The study sought to determine the extent to which “parental achievement orientation” predicts “academic self-efficacy” of “in-school adolescents” in Enugu State, Nigeria. Two research questions and two null hypotheses guided the study. The design was a correlation survey. The population consisted of 11,268 senior secondary class two (SSII) students (4,296 male and 6,972 female) in public co-educational schools in Enugu State during the 2013-14 academic session. The sample was 1,160 students, proportionately drawn from the schools selected, and the instruments used for data collection were two researcher-developed questionnaires: “Parental Achievement Orientation” Scale (PAOS) and “Academic Self-Efficacy” Scale (ASES).
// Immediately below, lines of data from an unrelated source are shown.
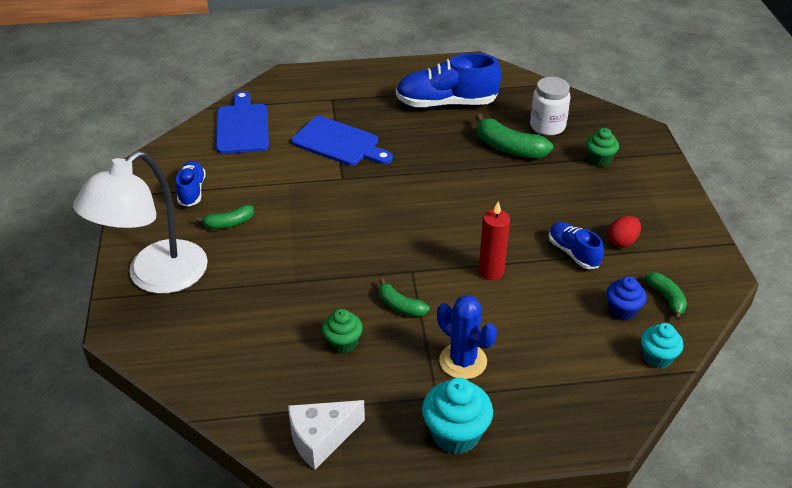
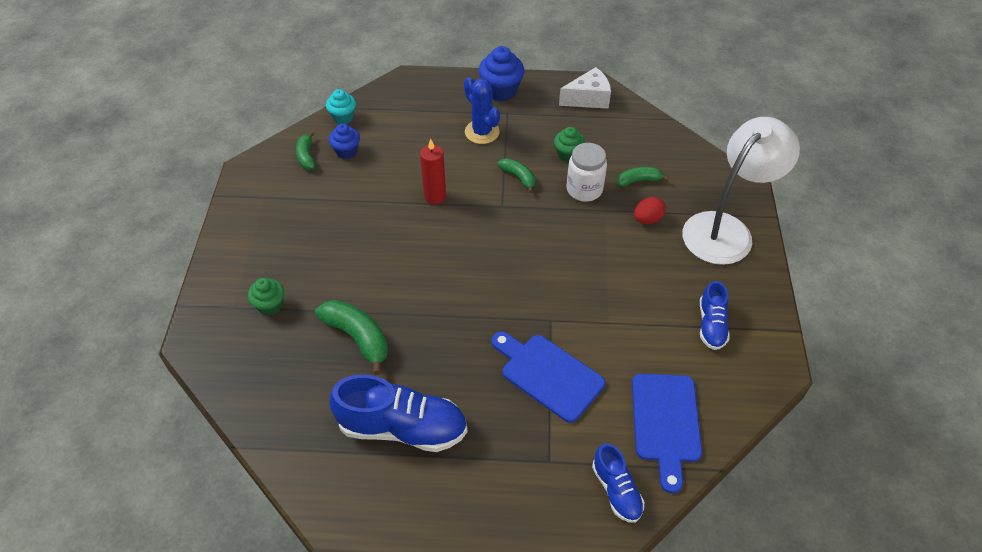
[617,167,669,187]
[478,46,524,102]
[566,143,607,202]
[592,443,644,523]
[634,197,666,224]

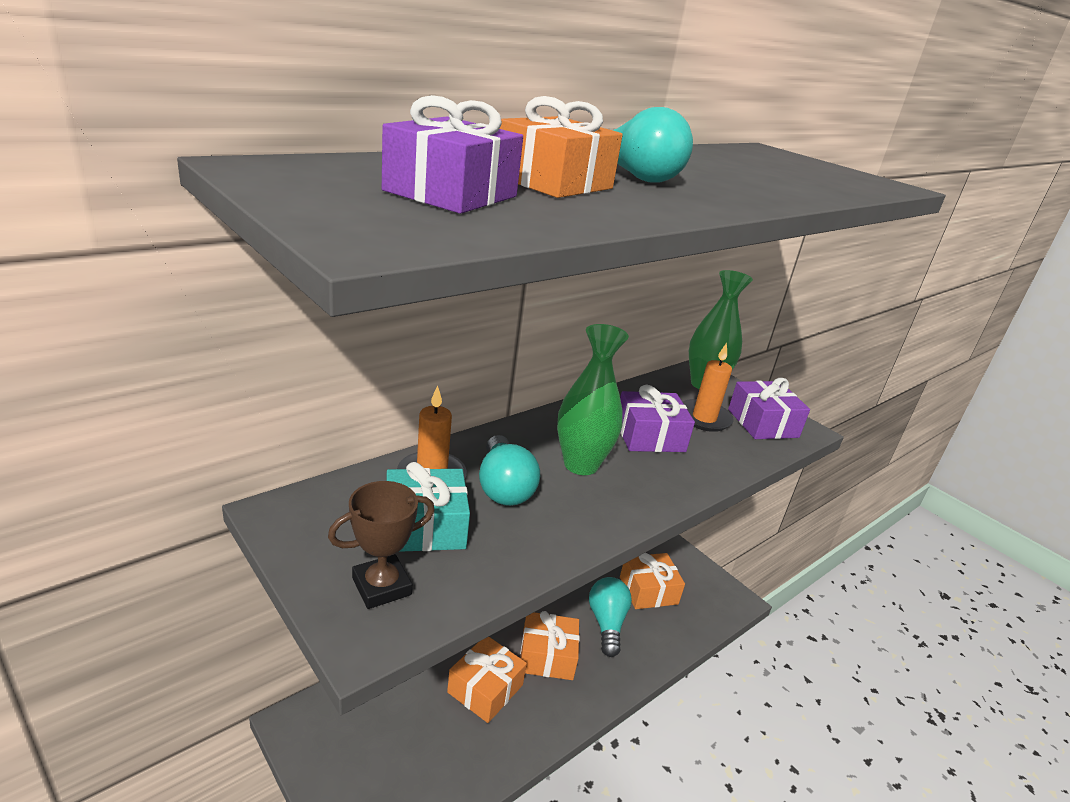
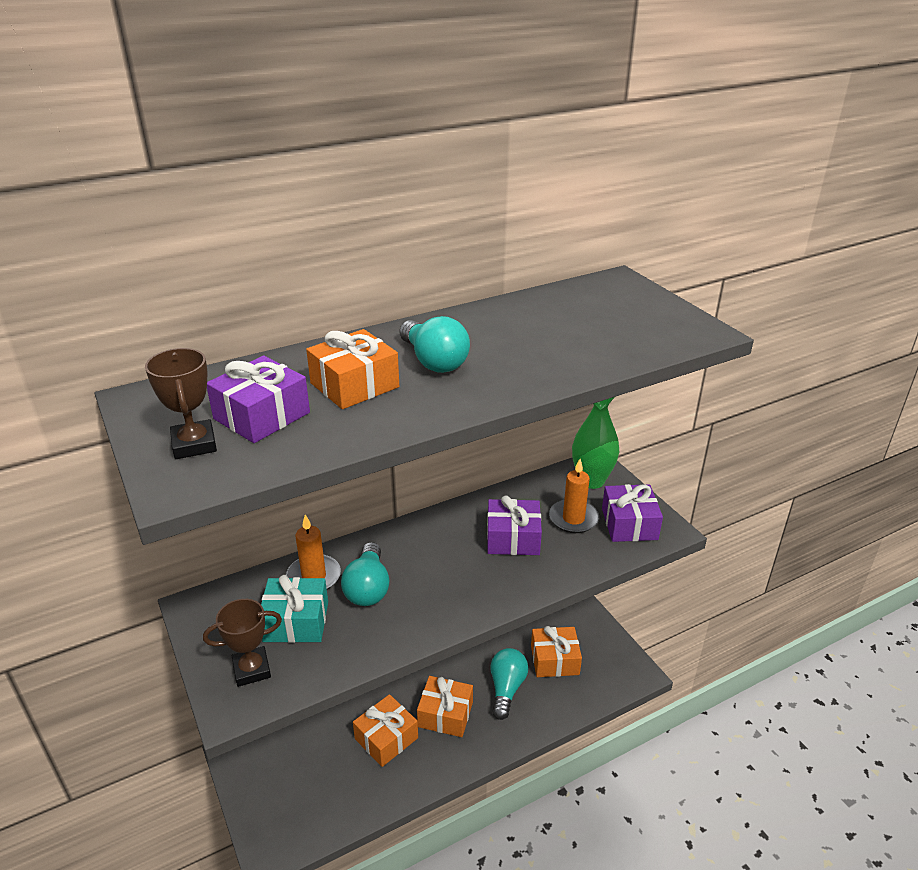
[557,324,629,475] (first image)
[145,348,217,459]

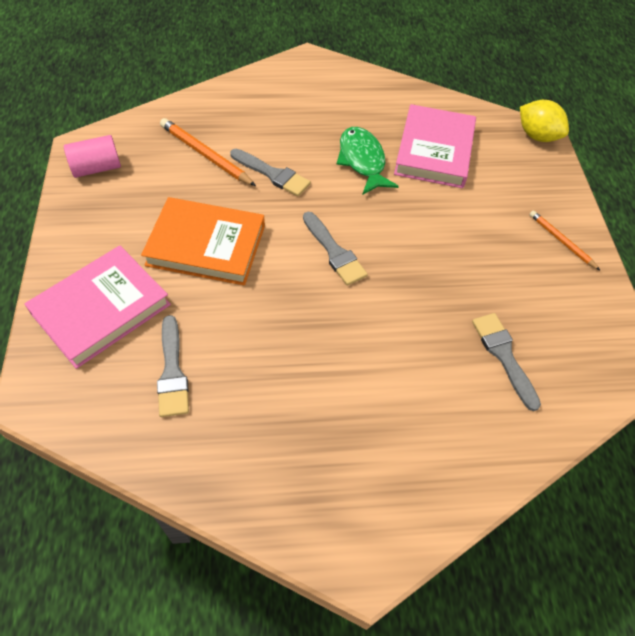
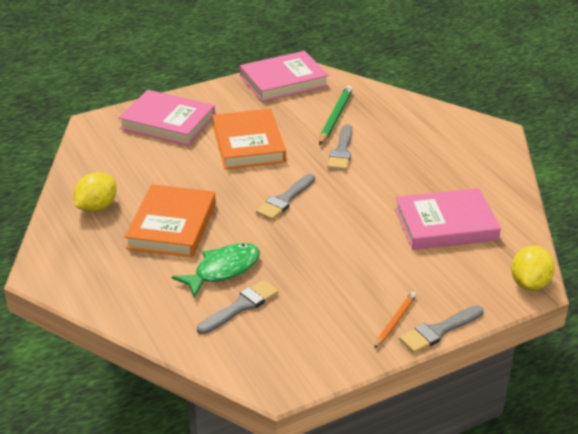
[240,51,329,102]
[399,305,483,353]
[319,85,353,145]
[172,243,260,298]
[74,172,116,212]
[125,184,216,257]

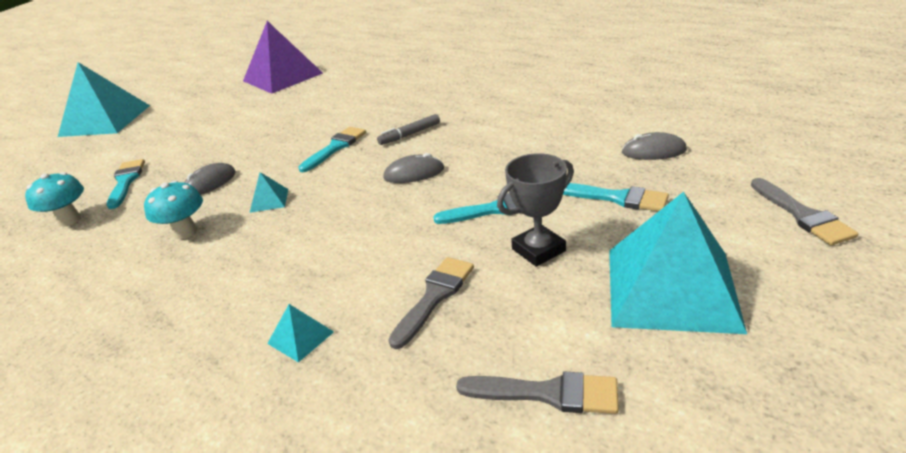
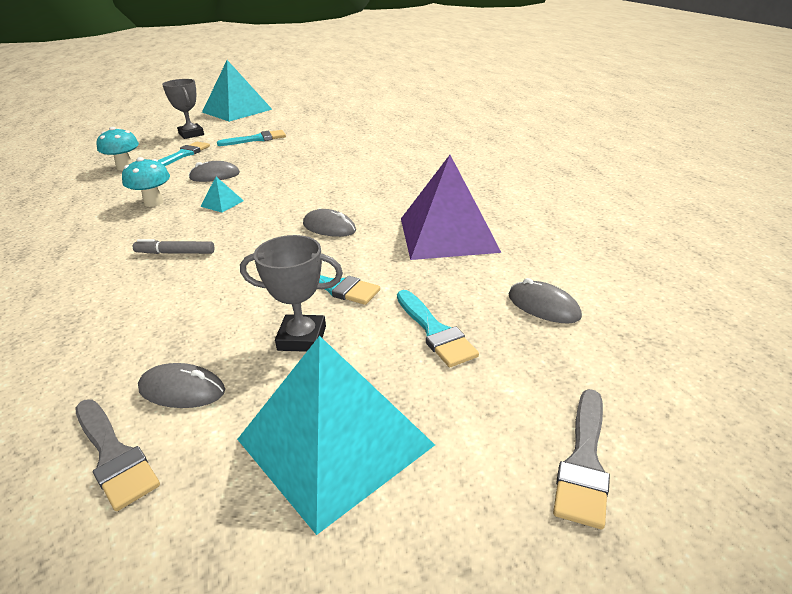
[401,155,501,260]
[267,304,334,363] (first image)
[217,130,286,146]
[133,239,214,254]
[388,257,474,349] (first image)
[138,363,225,408]
[162,79,204,139]

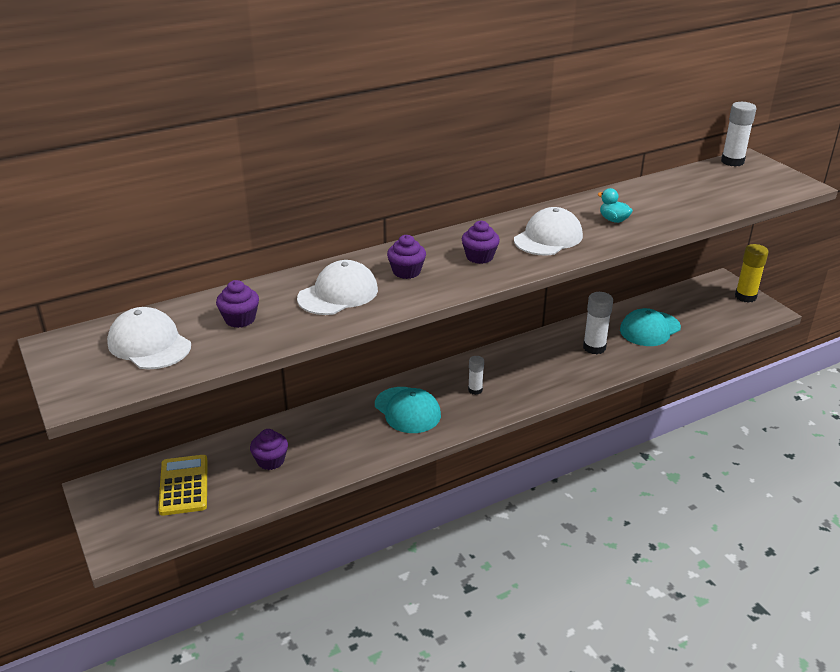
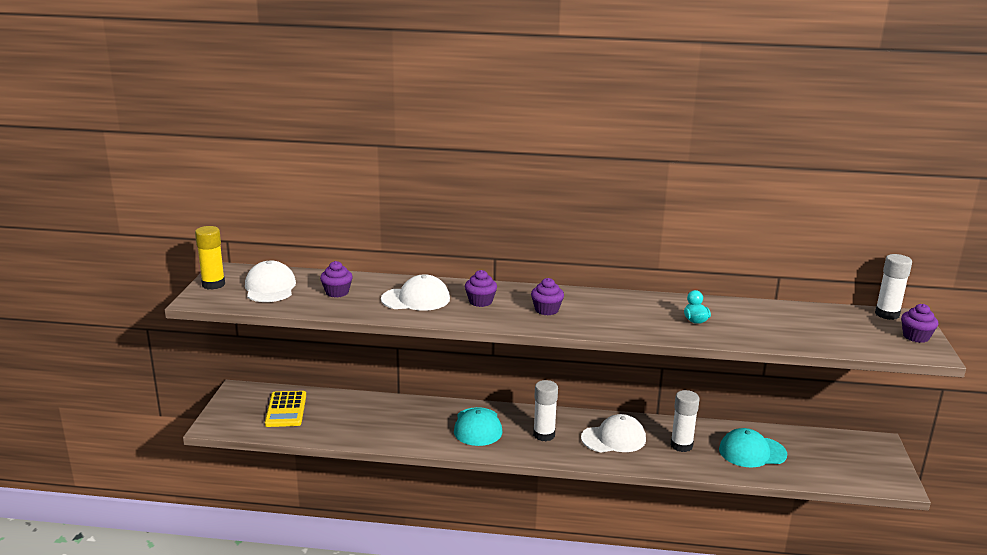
[265,391,306,427]
[901,304,938,343]
[533,380,558,441]
[581,414,646,453]
[195,226,225,290]

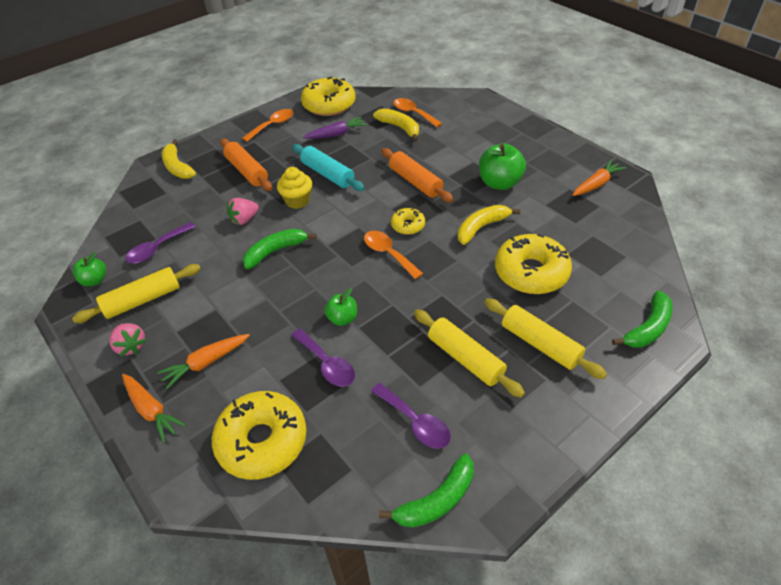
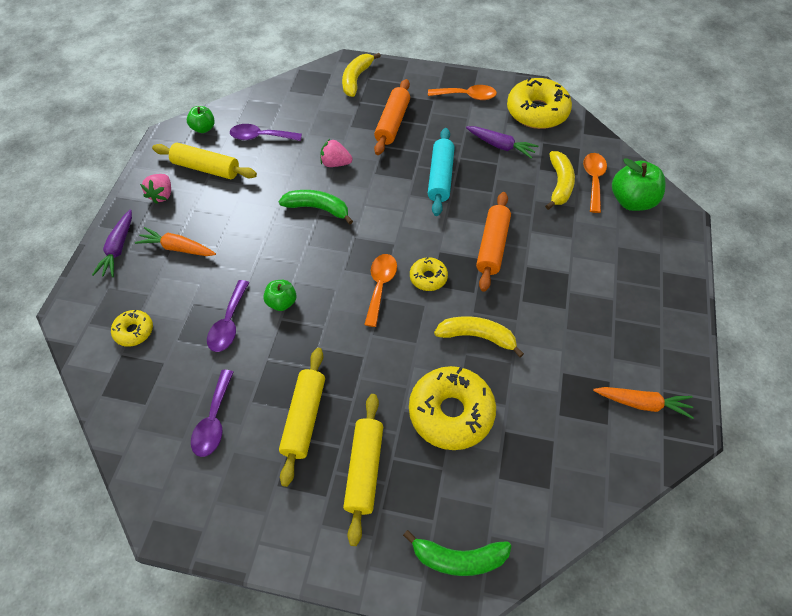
[92,210,132,277]
[111,310,153,347]
[277,167,312,209] (first image)
[379,453,474,528] (first image)
[612,158,665,211]

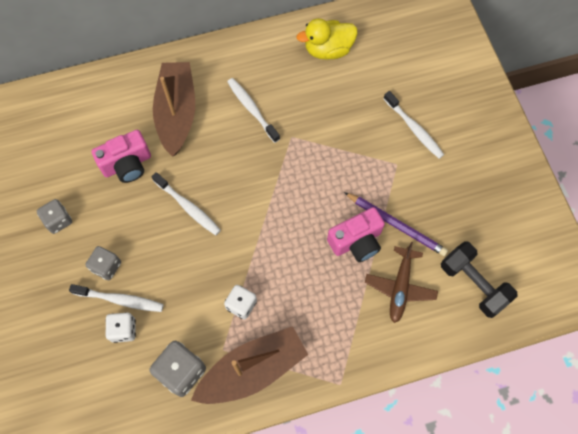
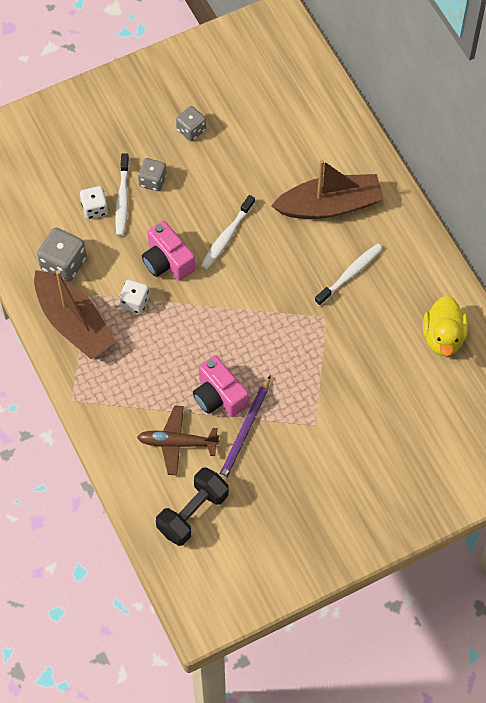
[142,221,195,281]
[423,296,468,356]
[384,91,444,159] (first image)

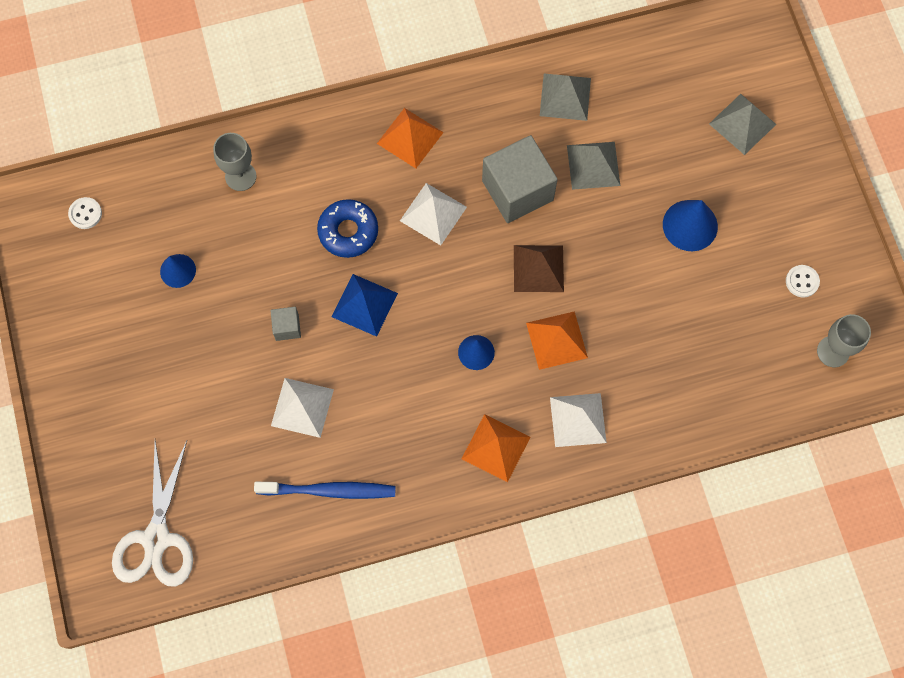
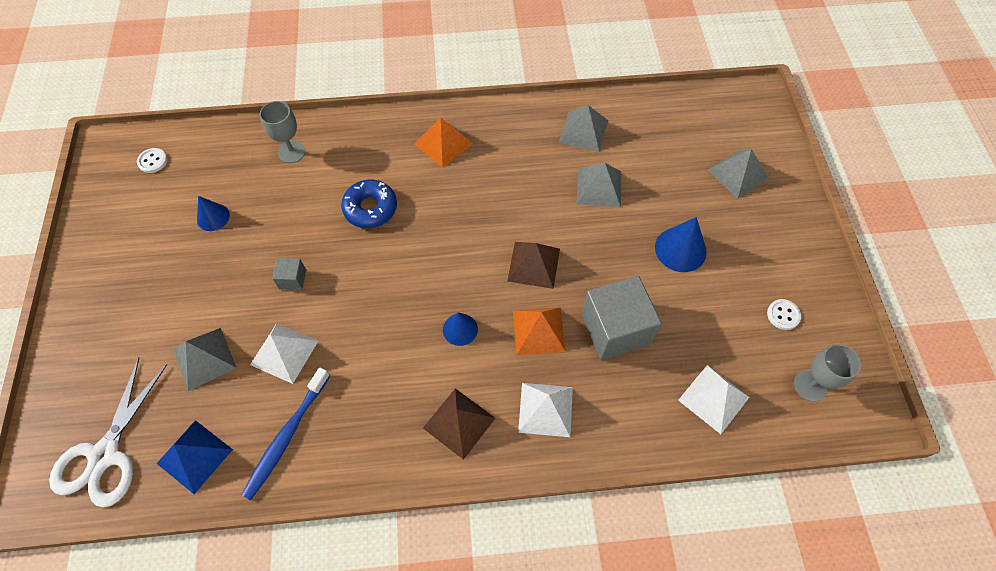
[242,367,330,500]
[156,420,233,494]
[678,365,749,434]
[423,388,495,460]
[581,276,662,360]
[173,328,237,391]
The internal consistency estimates of PAOS and ASES, established through Cronbach Alpha Procedure, were .81 and .92, respectively. The findings indicated that parental achievement orientation significantly predicted academic self-efficacy of in-school adolescents, while the achievement orientation of parents predicted 45% of the in-school adolescents’ self-efficacy. Gender did not significantly predict self-efficacy of in-school adolescents. A major educational implication of the finding is that the work ethics of parents significantly impact the emergent self-belief systems of in-school adolescents. The authors recommend that parents should be educated on the importance of an exemplary work ethic, as it has the potential to influence young people to value excellence and accomplishments in important areas of life, beginning with excellence in the classroom.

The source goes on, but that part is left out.